Integra

Construir uma base curricular nacional em um país tão grande e diversificado como o nosso é certamente um desafio, mas é uma tarefa necessária. Contudo, a dificuldade do documento recém apresentado pelo MEC (abril/2017) começa por aí, já que a Base Nacional Comum Curricular não é, a rigor, um currículo (currículo não é listagem de conteúdos e objetivos), mas “curricular” está em seu título. Mas ela será lida como se fosse um currículo. Não seria problema se indicasse parâmetros e princípios mais gerais, todavia ela detalha minuciosamente as “habilidades” (ou “objetivos de aprendizagem” ou “competências”, afinal pouca gente sabe mesmo qual a diferença entre essas denominações/concepções). Com isso, ficaram definidos pontos de chegada, mas nada se fala sobre os caminhos que podem ser trilhados até eles (o “como”).

Mas não me proponho aqui a fazer uma análise crítica da BNCC com um todo, Quanto a isso, concordo com (quase) todas as considerações apresentadas pelo Prof. Luiz Carlos de Freitas, em seu blog https://avaliacaoeducacional.com/2017/04/07/bncc-uma-base-para-o-gerencialismo-populista/ . Não tenho dúvida que a principal finalidade política da BNCC, nos termos em que foi configurada, é definir uma “métrica” para a avaliação (quantitativa) em larga escala que facilite a terceirização das escolas públicas e alimente o mercado de assessoria pedagógica, cujos interessados já estão a postos, sem dúvida (será que na Educação Física também?).

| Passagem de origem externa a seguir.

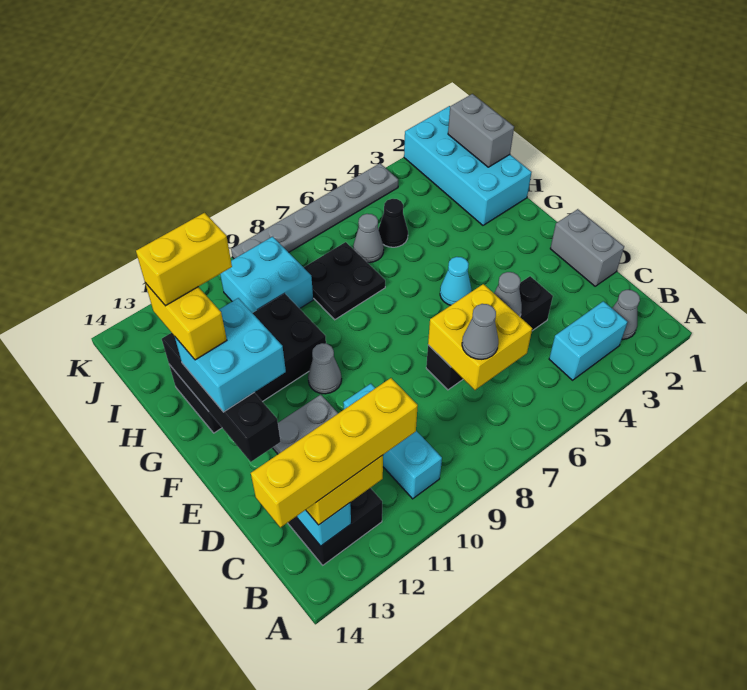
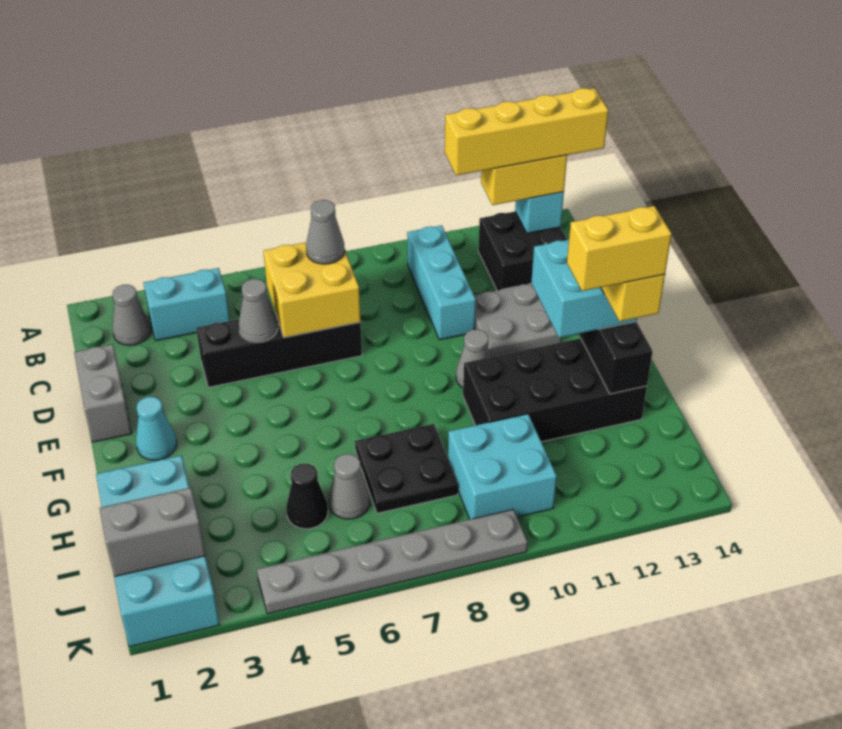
cyan cone F5 level 1 -> cyan cone F2 level 1
grey brick I1:J1 level 2 -> grey brick J1:J2 level 2

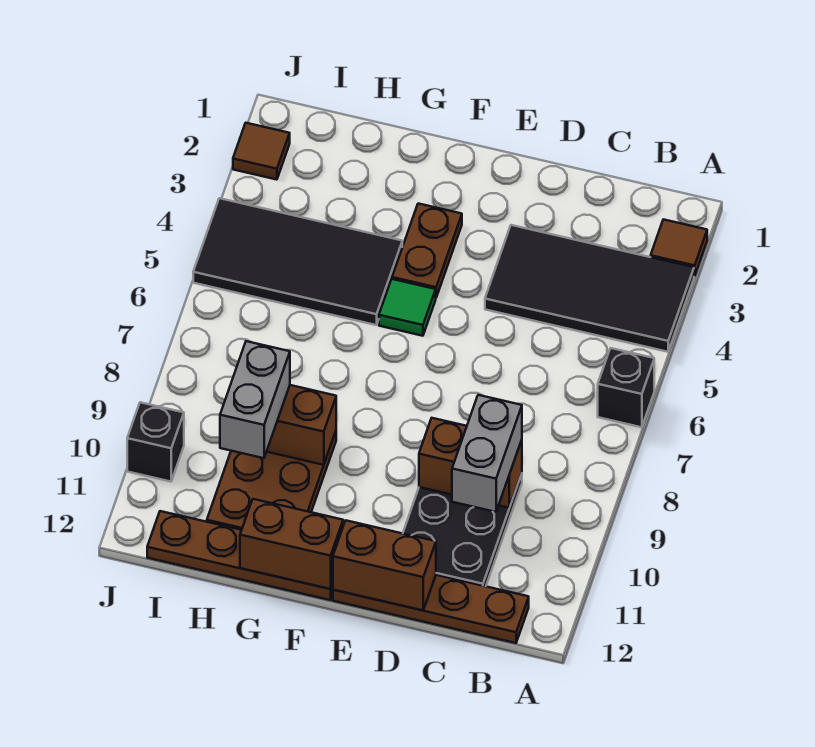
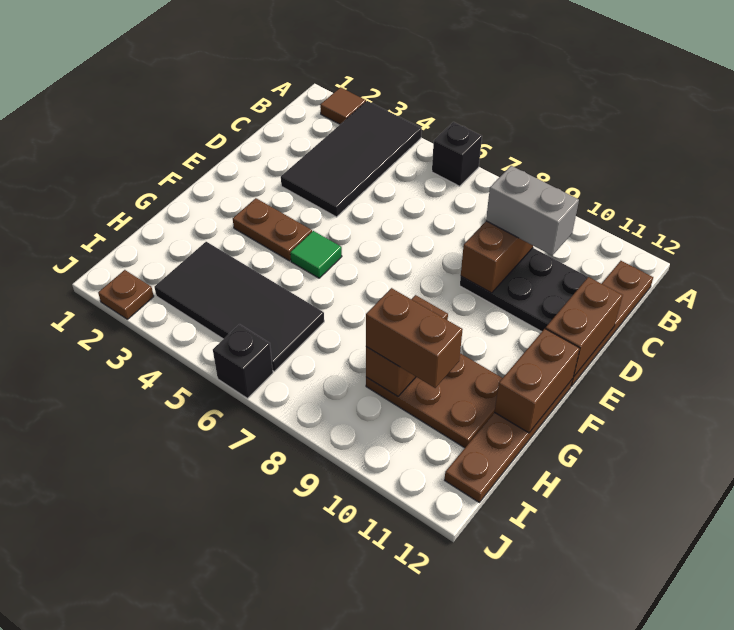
black tile G4:J5 level 1 -> black tile H3:I6 level 1
grey brick H9:H10 level 3 -> brown brick H9:H10 level 3
brown tile J2 level 1 -> brown plate J2 level 1
black brick J10 level 1 -> black brick J6 level 1

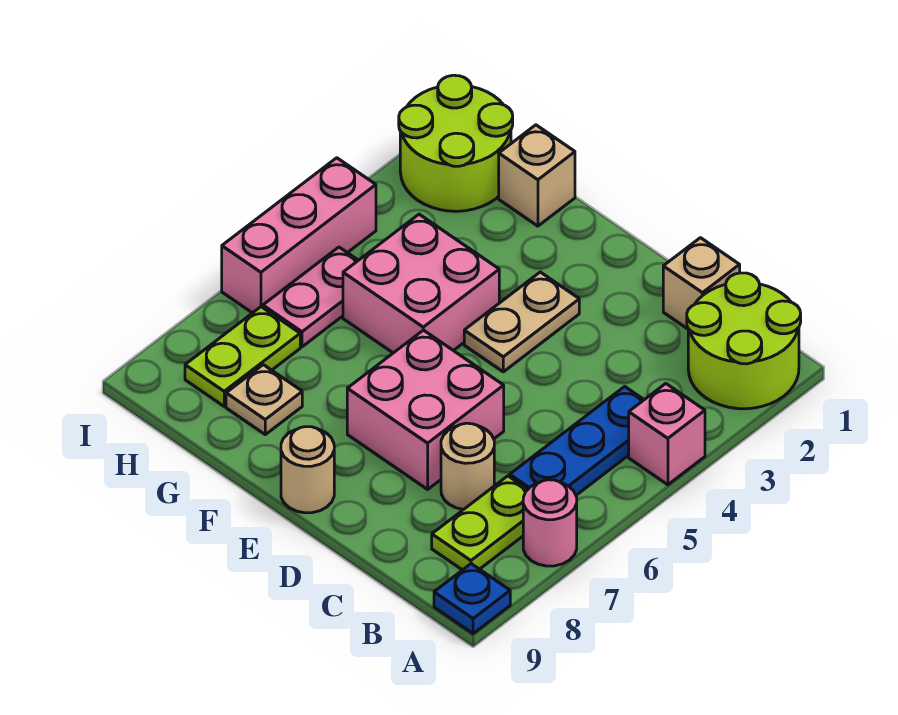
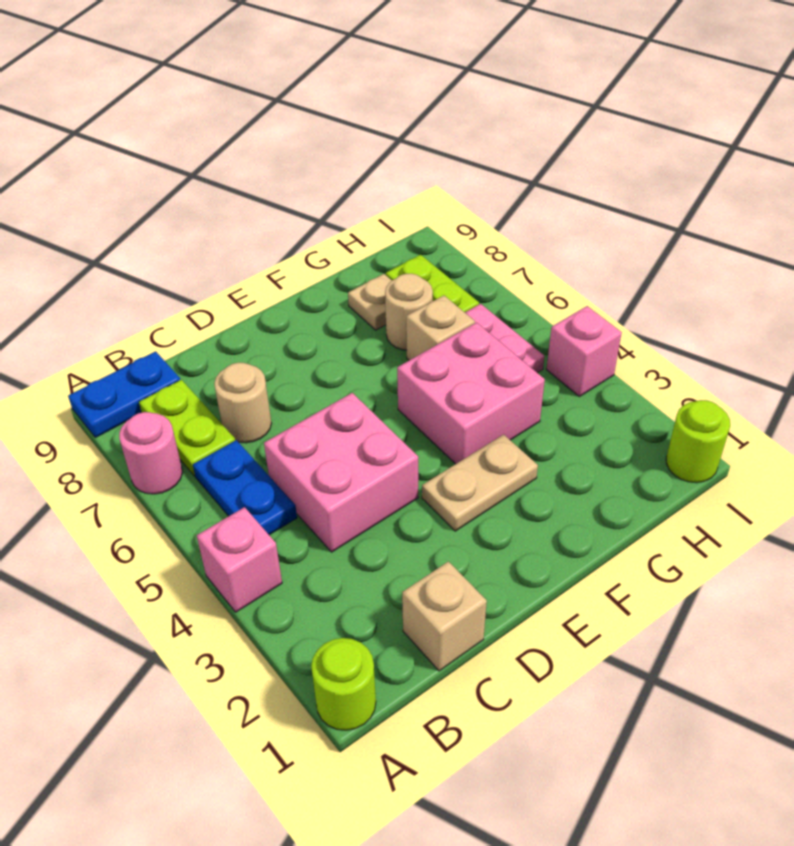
lime round brick A1:B2 level 1 -> lime round brick A1 level 1
blue plate A9 level 1 -> blue plate A9:B9 level 1
blue plate B4:B6 level 1 -> blue plate B5:B6 level 1
pink brick D6:E7 level 1 -> pink brick C4:D5 level 1
tan plate E3:E4 level 1 -> tan plate E3:F3 level 1
tan round brick E9 level 1 -> tan round brick G7 level 1
tan brick G1 level 1 -> tan brick G6 level 1
lime round brick H1:I2 level 1 -> lime round brick I1 level 1
pink brick I4:I6 level 1 -> pink brick I4 level 1

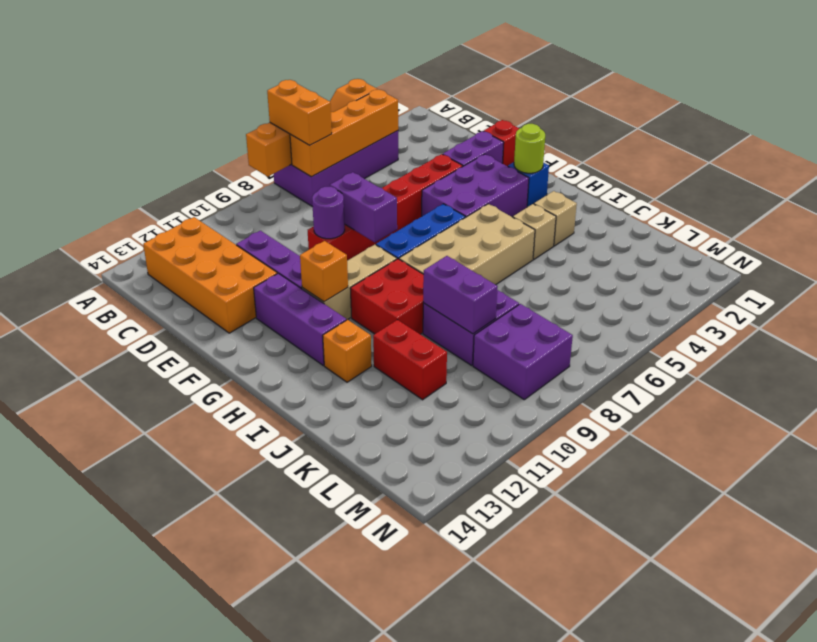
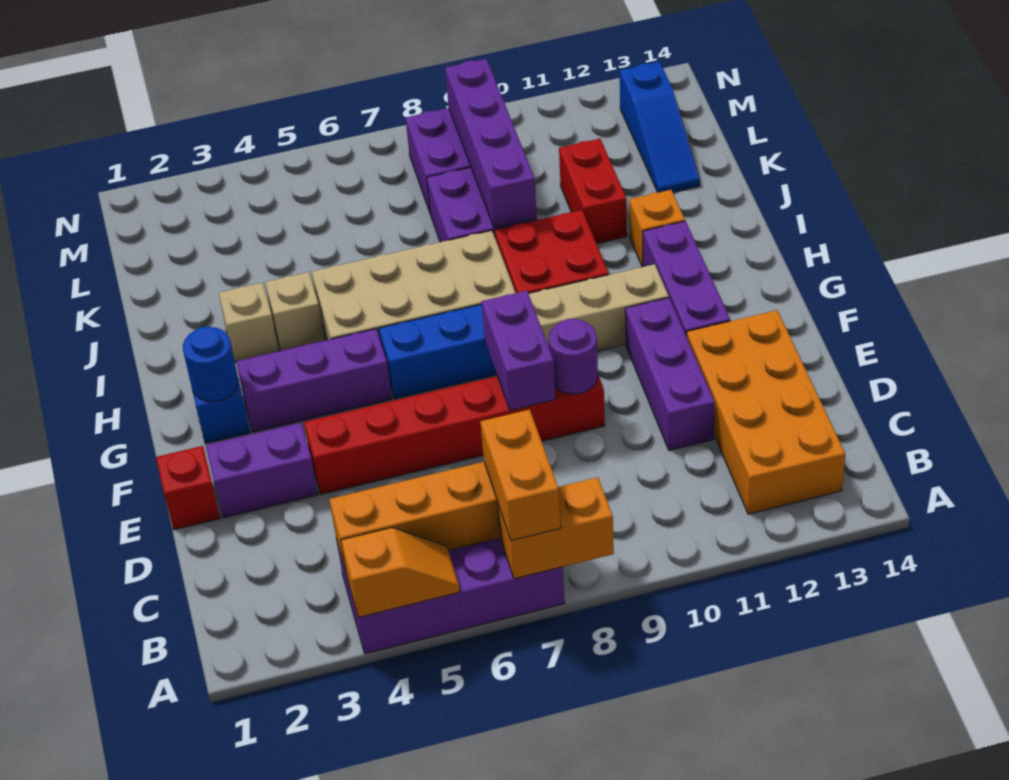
purple brick F3:G5 level 1 -> purple brick G3:G5 level 1
lime round brick G2 level 2 -> blue round brick G2 level 2
orange brick G11 level 2 -> none
purple brick J9:K9 level 2 -> purple brick J9:M9 level 2
none -> blue slope K13:M13 level 1 top M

Focarei na BNCC da Educação Física do ensino fundamental (BNCC-EF), componente curricular cujas especificidades (corpo, movimento etc.) dificultam, quase impedem tal avaliação quantificada (exceto se a restringirmos aos parâmetros da aptidão física). Tal fato não é uma vantagem ou desvantagem, é uma característica própria deste componente curricular, que lida com emoções, desejos, sentimentos, com a indissociação “sentir-pensar-agir”. Esta diferença fica bem clara quando comparamos as “Habilidades” propostas pela BNCC-EF com os demais componentes, em especial Língua Portuguesa, Matemática e Ciências (afinal, os componentes que interessam de fato ao atual projeto educacional-escolar do MEC.).

Falei antes dos “pontos de chegada” (as “Habilidades”). Mas há um ponto de partida, os “porquês”? Certamente, mas nesta 3ª versão ficou pouco visível. Foram excluídas a maior parte das frases que na 1 e 2ª versão faziam uma abordagem histórico-política da EF escolar, e que poderiam dar pistas de qual foi o ponto de partida mais geral (concepções de ser humano, sociedade, educação, escola). De qualquer modo, percebe-se inequivocamente a abordagem “culturalista” da EF escolar, inaugurada nos documentos oficiais do governo federal pelos Parâmetros Curriculares Nacionais do Ensino Fundamental em 1997 e 1998. O número de “Habilidades” propostas também foi diminuído, o que torna a BNCC-EF mais factível, mais “realista”. Nossa impressão inicial é de que a BNCC-EF ficou mais linear, mais direta, mais “seca”, e por conta disso perdeu um certo “charme” da formatação anterior.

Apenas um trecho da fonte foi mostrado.